[Data for analysis]
———
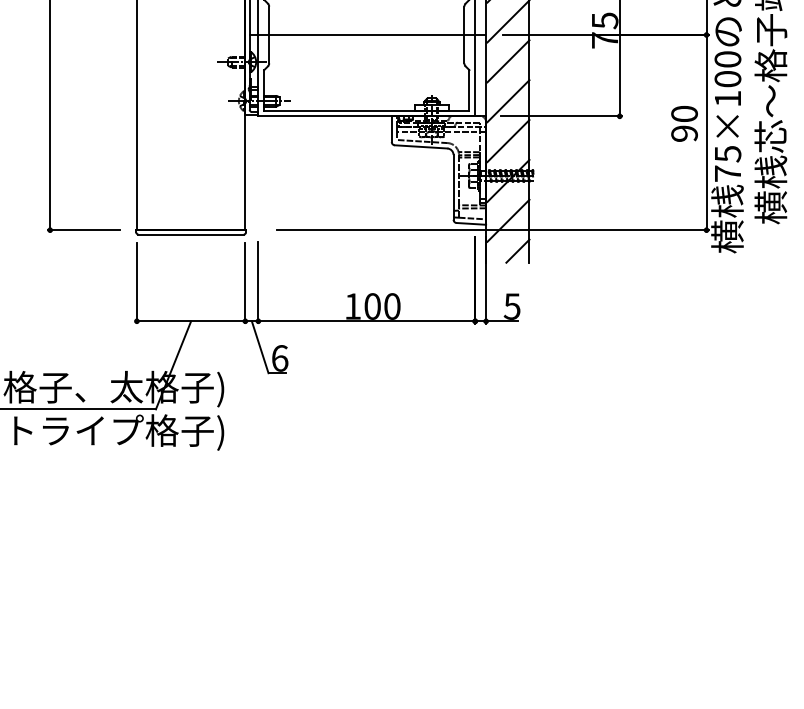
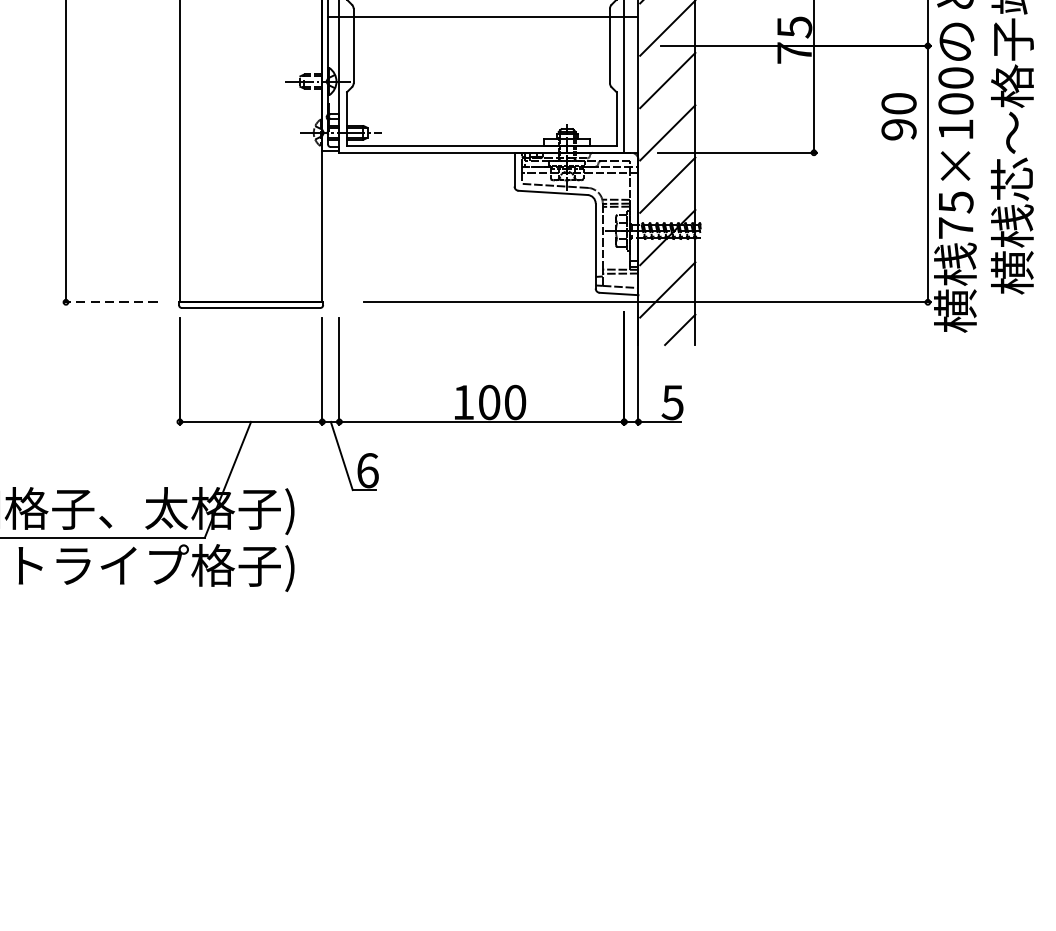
line: (366, 35) -> (481, 17), moved
text: (684, 123) -> (898, 116), moved
line: (83, 230) -> (109, 302), solid -> dashed

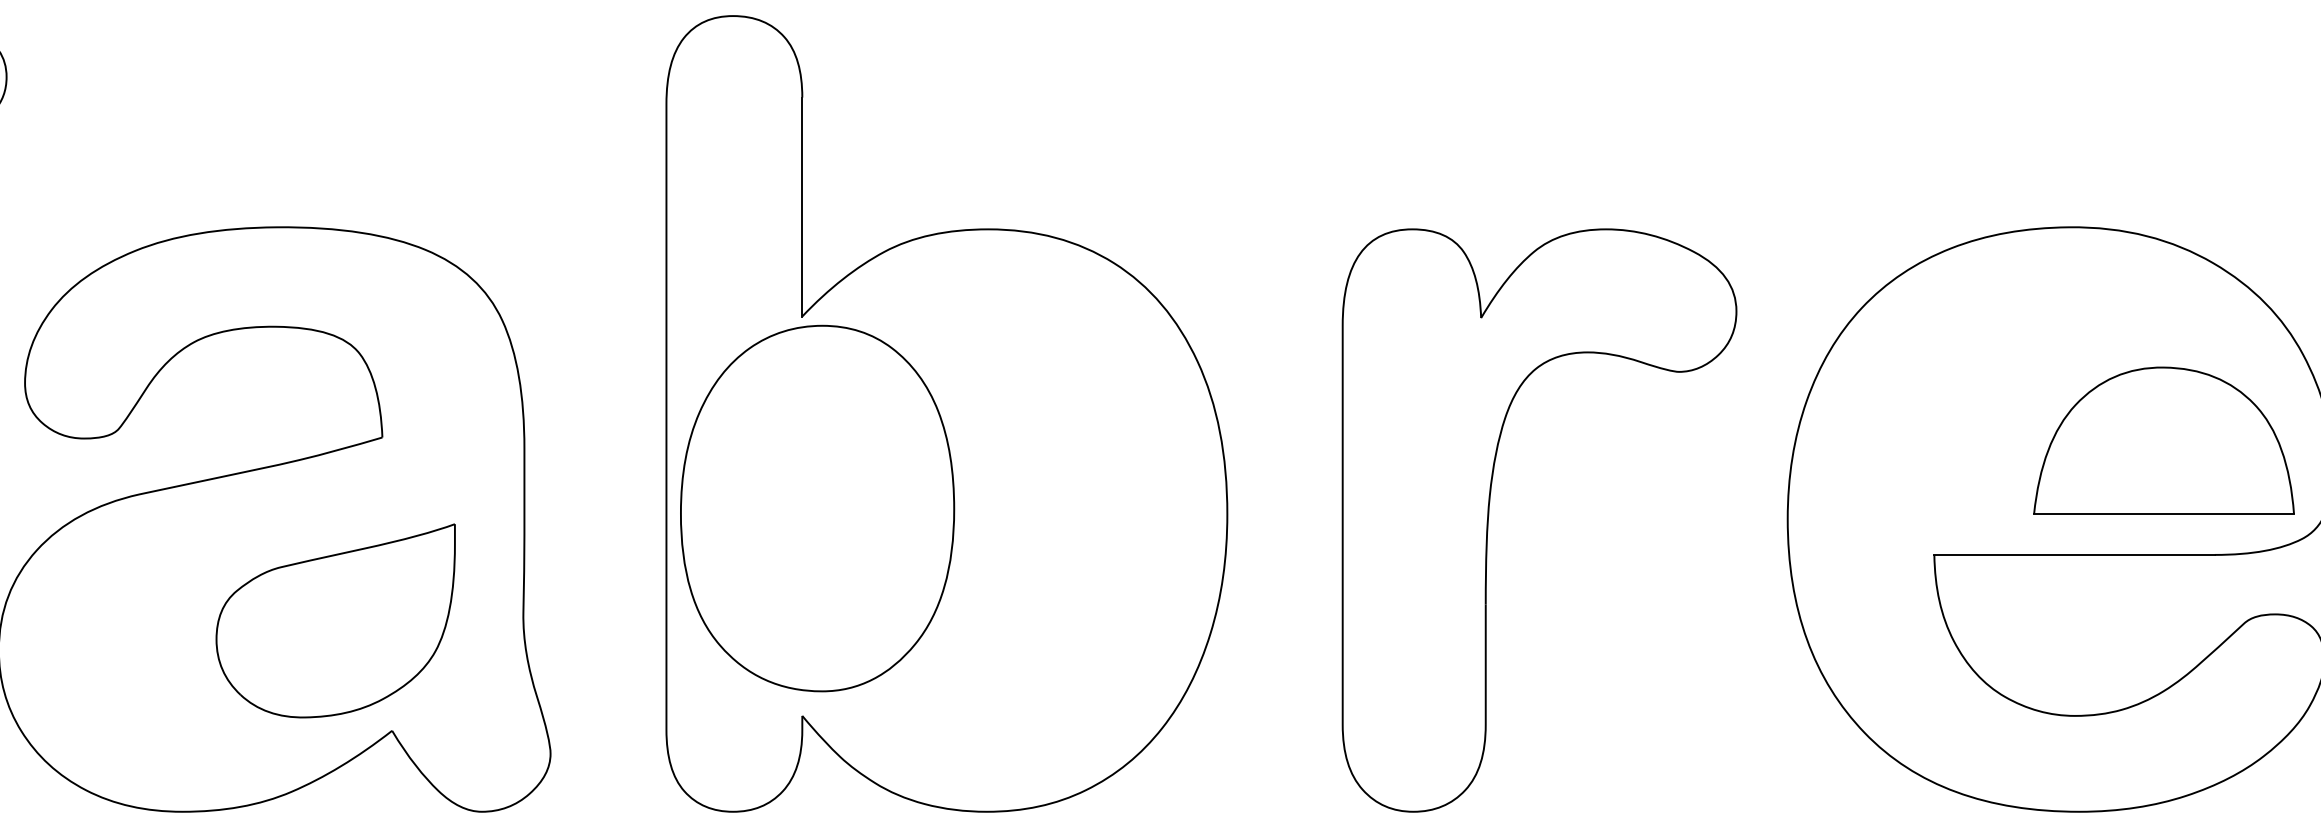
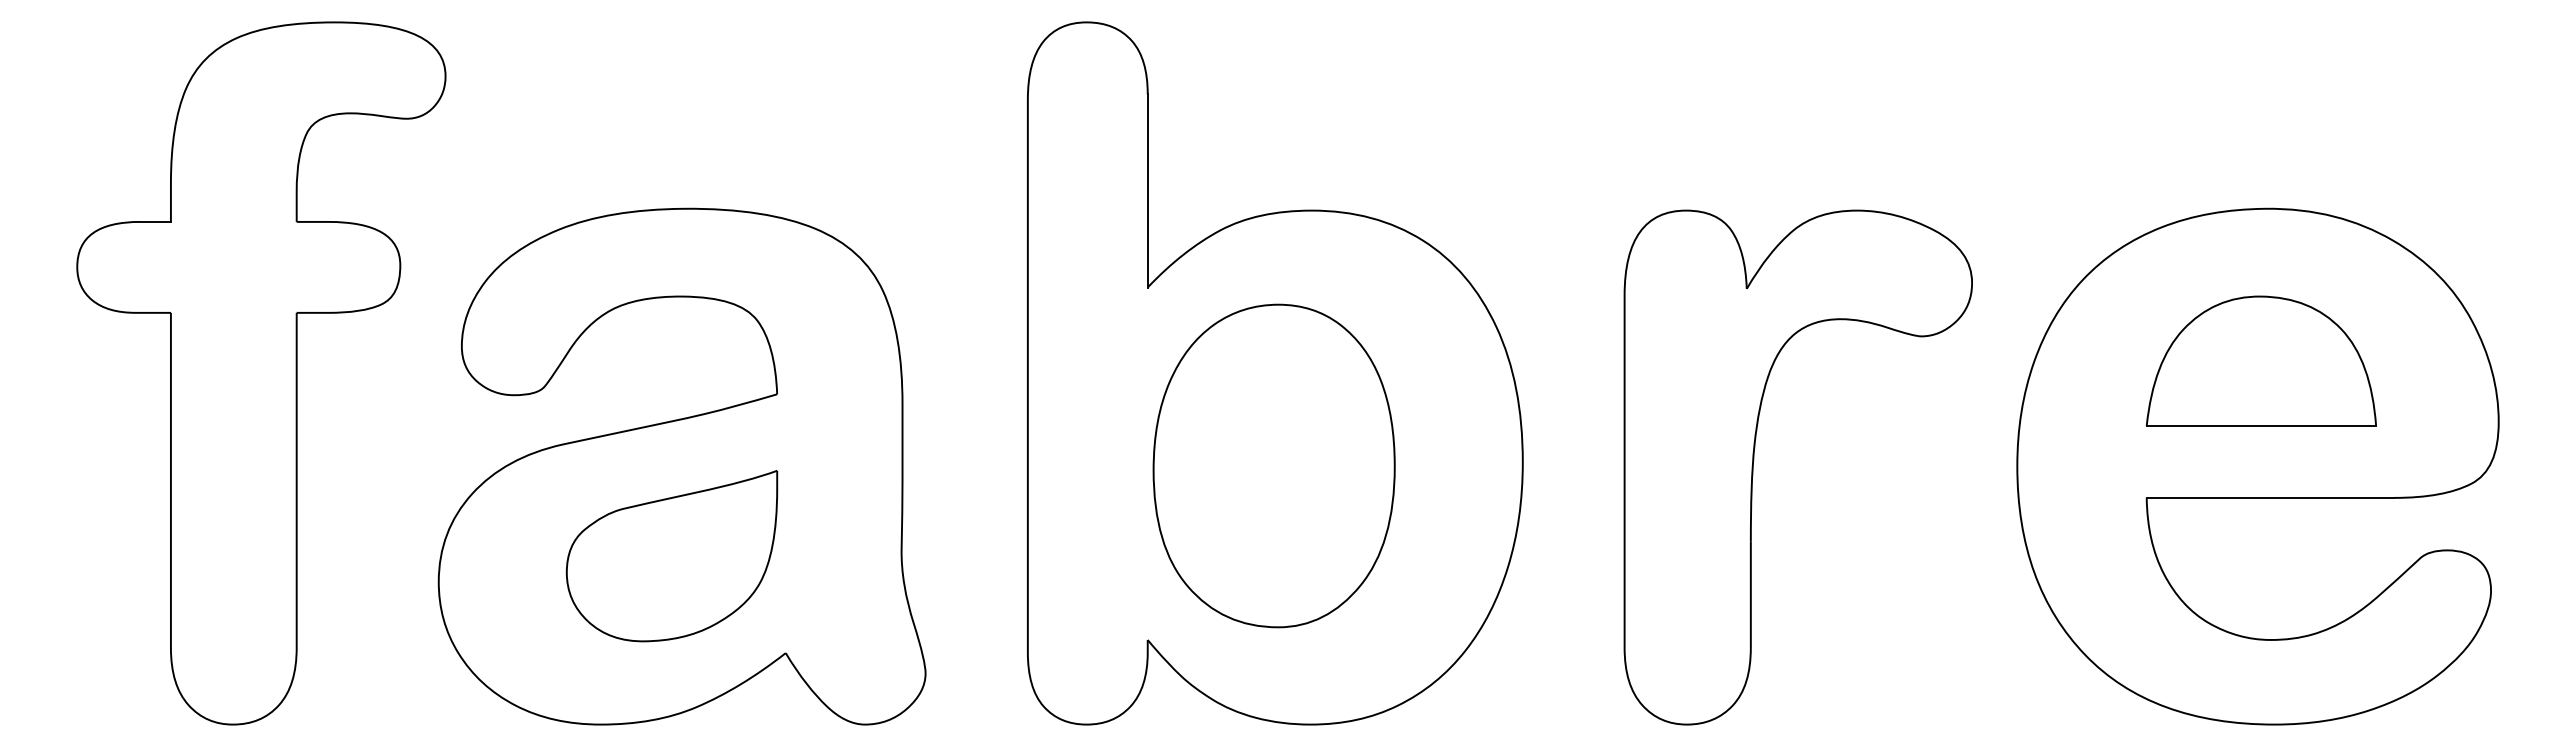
part: (2163, 440) -> (2260, 360), moved
part: (816, 507) -> (1273, 465), moved
part: (335, 621) -> (671, 556), moved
———
Please copy, exactly and only, the lines of the listing that run from the one holding "line: (83, 230)" through its last line, and exclude pictures.

line: (83, 230) -> (109, 302), solid -> dashed

part: (2163, 440) -> (2260, 360), moved
part: (816, 507) -> (1273, 465), moved
part: (335, 621) -> (671, 556), moved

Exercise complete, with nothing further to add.